High temperature also promotes aging and reduces life span. The thermosensory AFD neurons protect C. elegans from the life span–shortening effects of high temperature by promoting the synthesis of steroid hormones. Chen et al. found that the ability of AFD neurons to mitigate the negative effect of high temperature on life span required phosphorylation of the cyclic AMP–responsive element binding protein (CREB) homolog CRH-1 by the calmodulin-dependent kinase I homolog CMK-1 in these neurons. High temperature stimulated the transcription of flp-6 and the secretion of the FMRFamide neuropeptide that this gene encodes in a manner that depended on CRH-1 and the CRE of the flp-6 promoter. Overexpressing flp-6 or crh-1 extended the life span of worms under high-temperature conditions, and expressing flp-6 specifically in AFD neurons rescued the shortened life span of flp-6 and crh-1 mutants. Genetic experiments placed crh-1 and flp-6 upstream of steroid signaling, as expected, but transcriptomic analysis indicated that flp-6 also repressed the expression of genes involved in insulin signaling. Indeed, flp-6 reduced the expression of ins-7, which encodes an insulin-like peptide that shortens life span, in intestinal cells. Thus, the neuropeptide FLP-6 is important for the ability of a C. elegans thermosensory circuit to compensate for the deleterious effect of high temperature on life span (see also Artan et al.).
E. Z. Aprison, I. Ruvinsky, Sexually antagonistic male signals manipulate germline and soma of C. elegans hermaphrodites. Curr. Biol. 26, 2827–2833 (2016). [PubMed]
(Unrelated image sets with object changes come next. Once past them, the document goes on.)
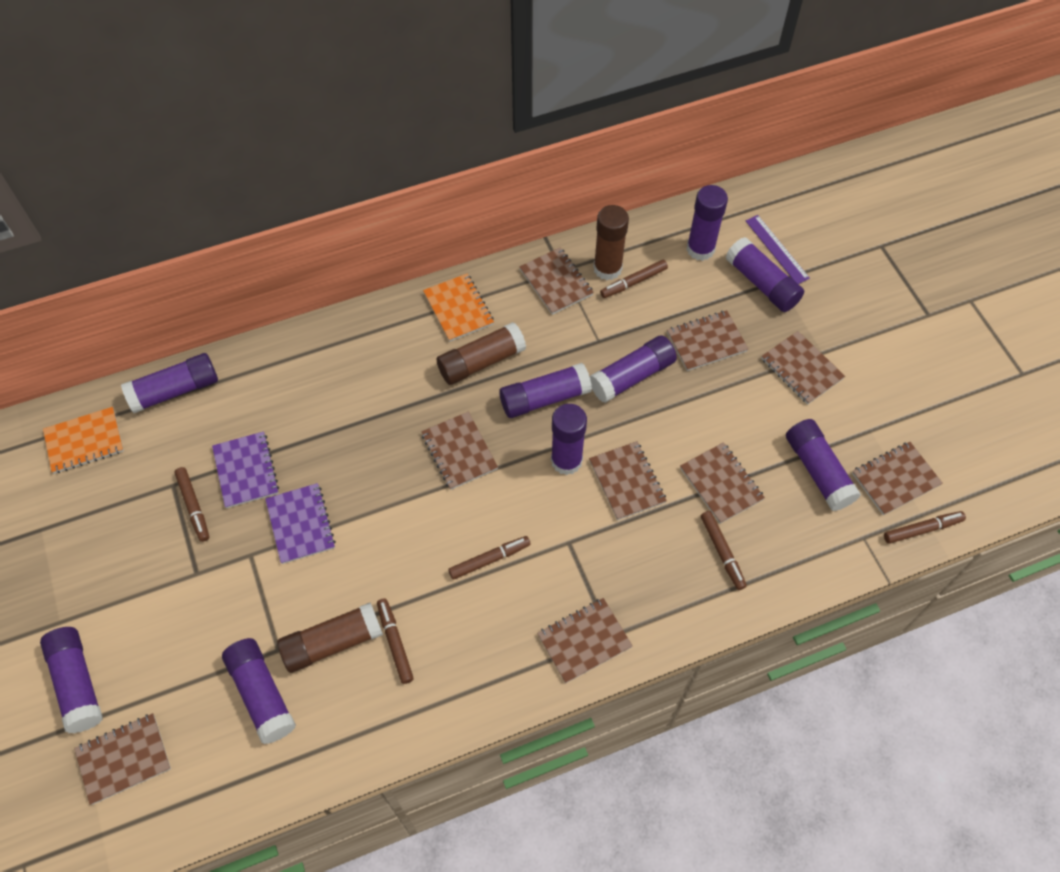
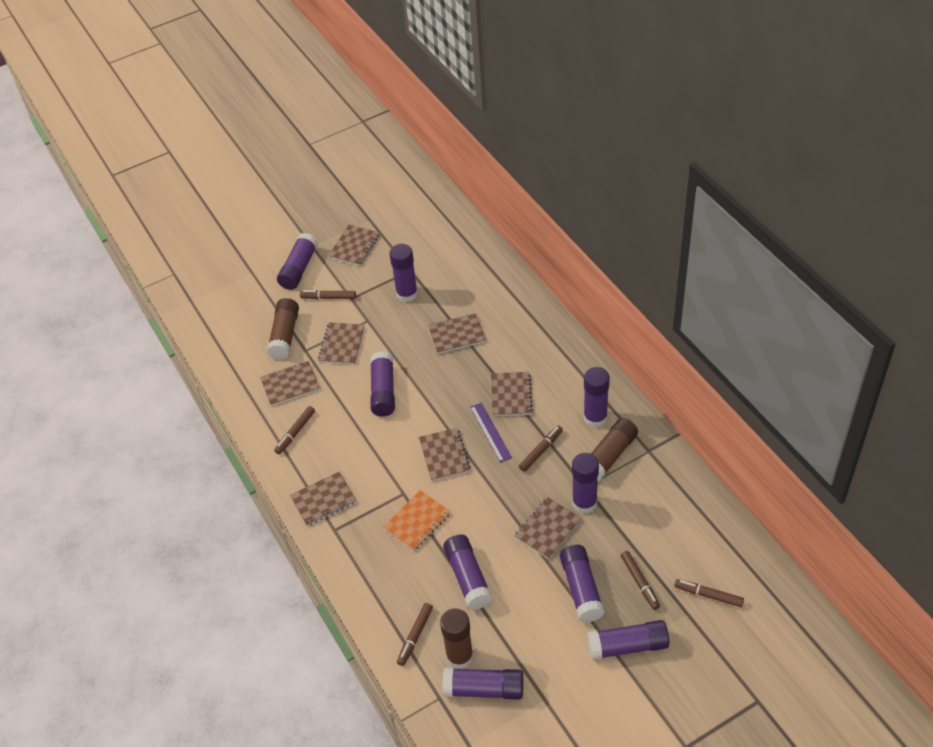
brown notebook: 9 -> 8
orange notebook: 2 -> 1
purple notebook: 2 -> 0

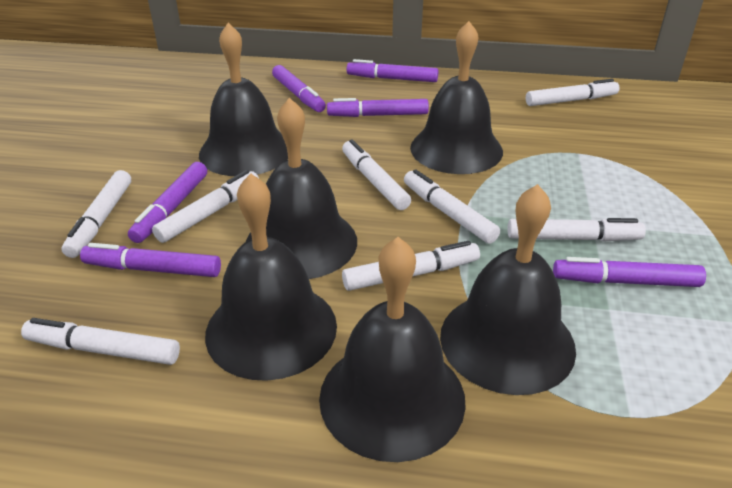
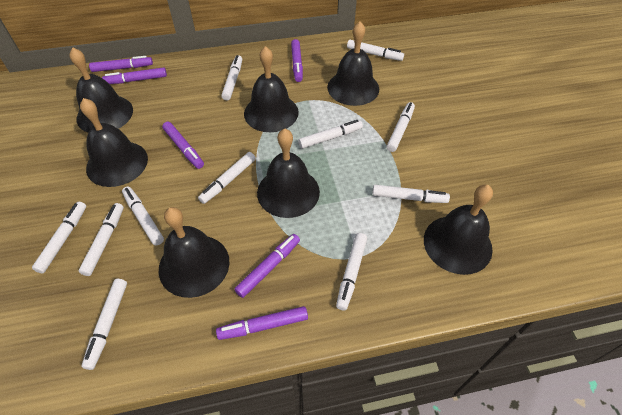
black bell: 6 -> 7
white marker: 8 -> 11

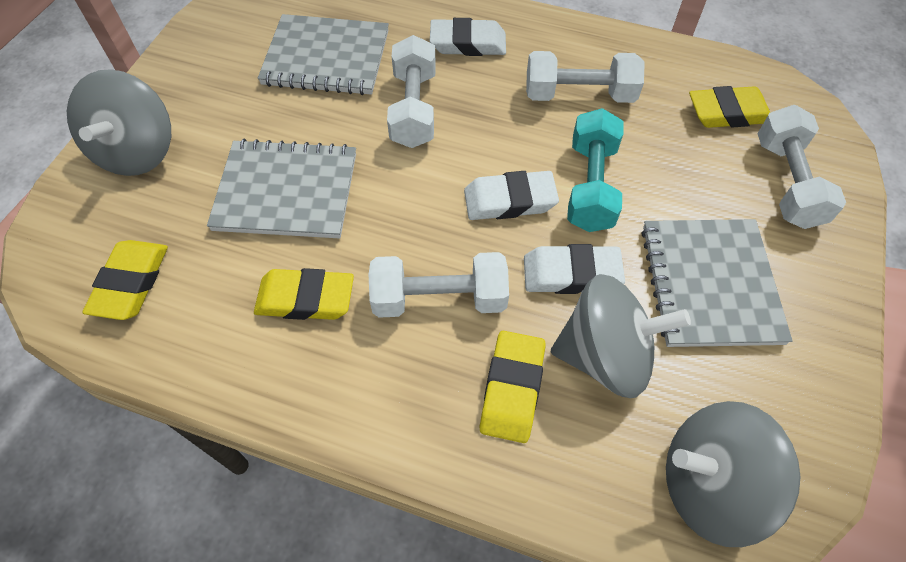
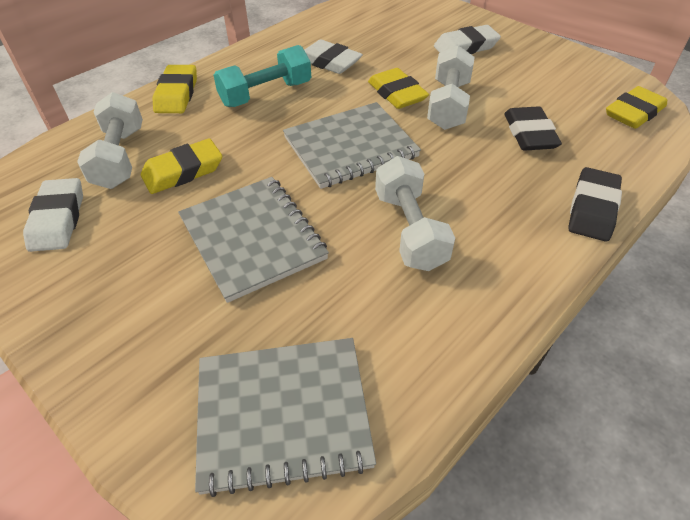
black eraser: 0 -> 2
grey spinning top: 3 -> 0
white dumbbell: 4 -> 3

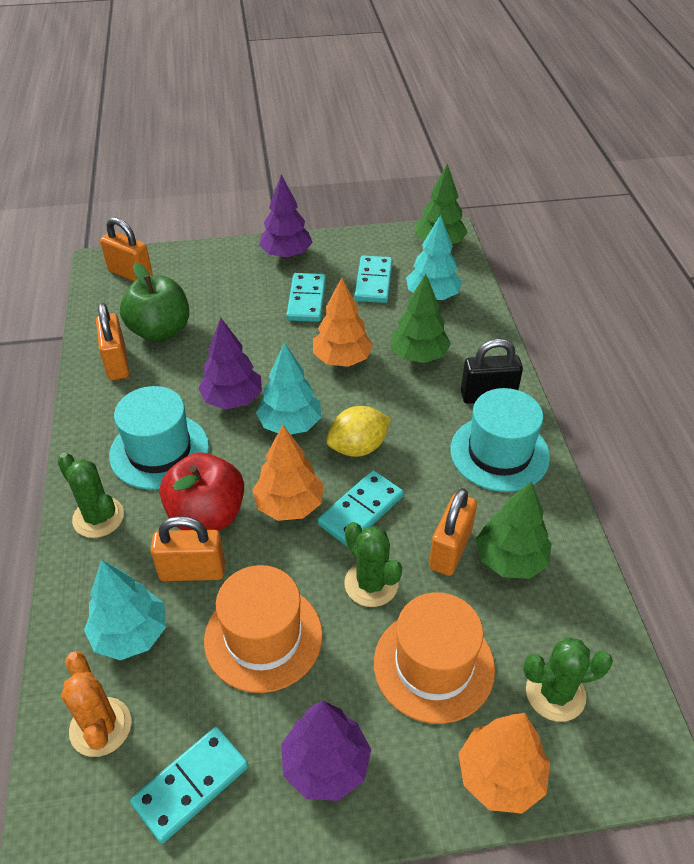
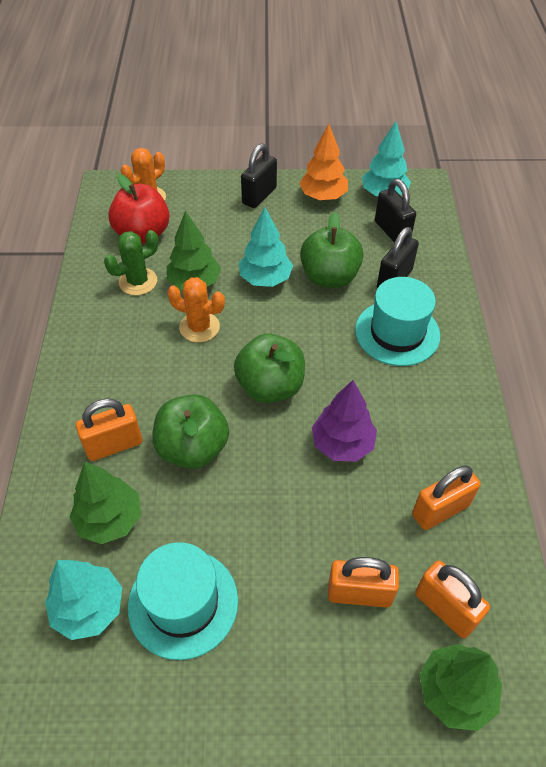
black padlock: 1 -> 3
green apple: 1 -> 3
green cactus: 3 -> 1
orange cactus: 1 -> 2
orange hat: 2 -> 0
orange tree: 3 -> 1
purple tree: 3 -> 1
turquoise domino: 4 -> 0
yellow lemon: 1 -> 0

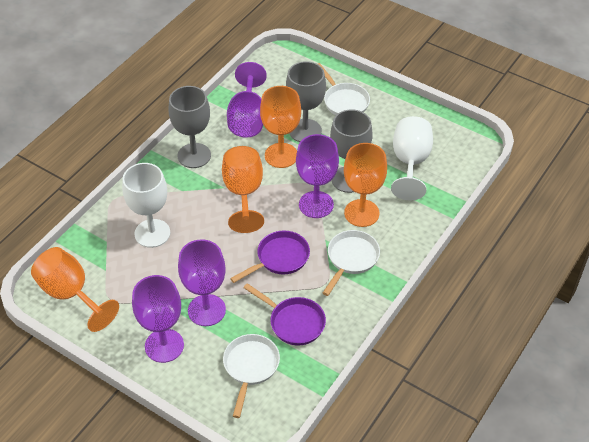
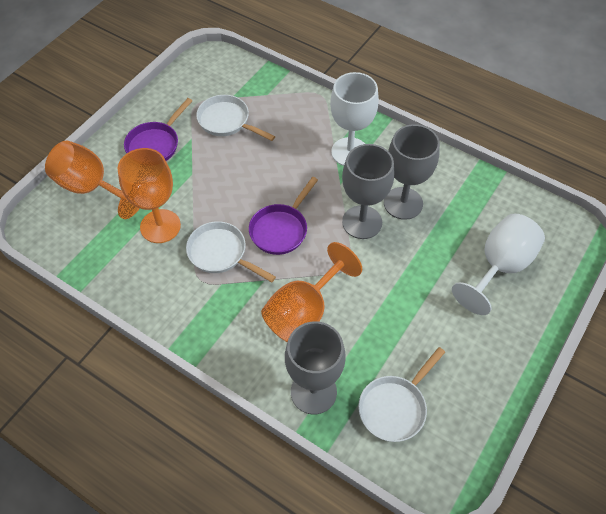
orange goblet: 4 -> 3
purple goblet: 4 -> 0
A. A. Maklakov, U. Friberg, Ageing: Why males curtail the longevity of their mates. Curr. Biol. 26, R929–R932 (2016). [PubMed]
Y.-C. Chen, H.-J. Chen, W.-C. Tseng, J.-M. Hsu, T.-T. Huang, C.-H. Chen, C.-L. Pan, A C. elegans thermosensory circuit regulates longevity through crh-1/CREB-dependent flp-6 neuropeptide signaling. Dev. Cell 39, 209–223 (2016). [PubMed]
M. Artan, S. W. A. An, S.-J. V. Lee, Heat FLiPs a hormonal switch for longevity. Dev. Cell 39, 133–134 (2016). [PubMed]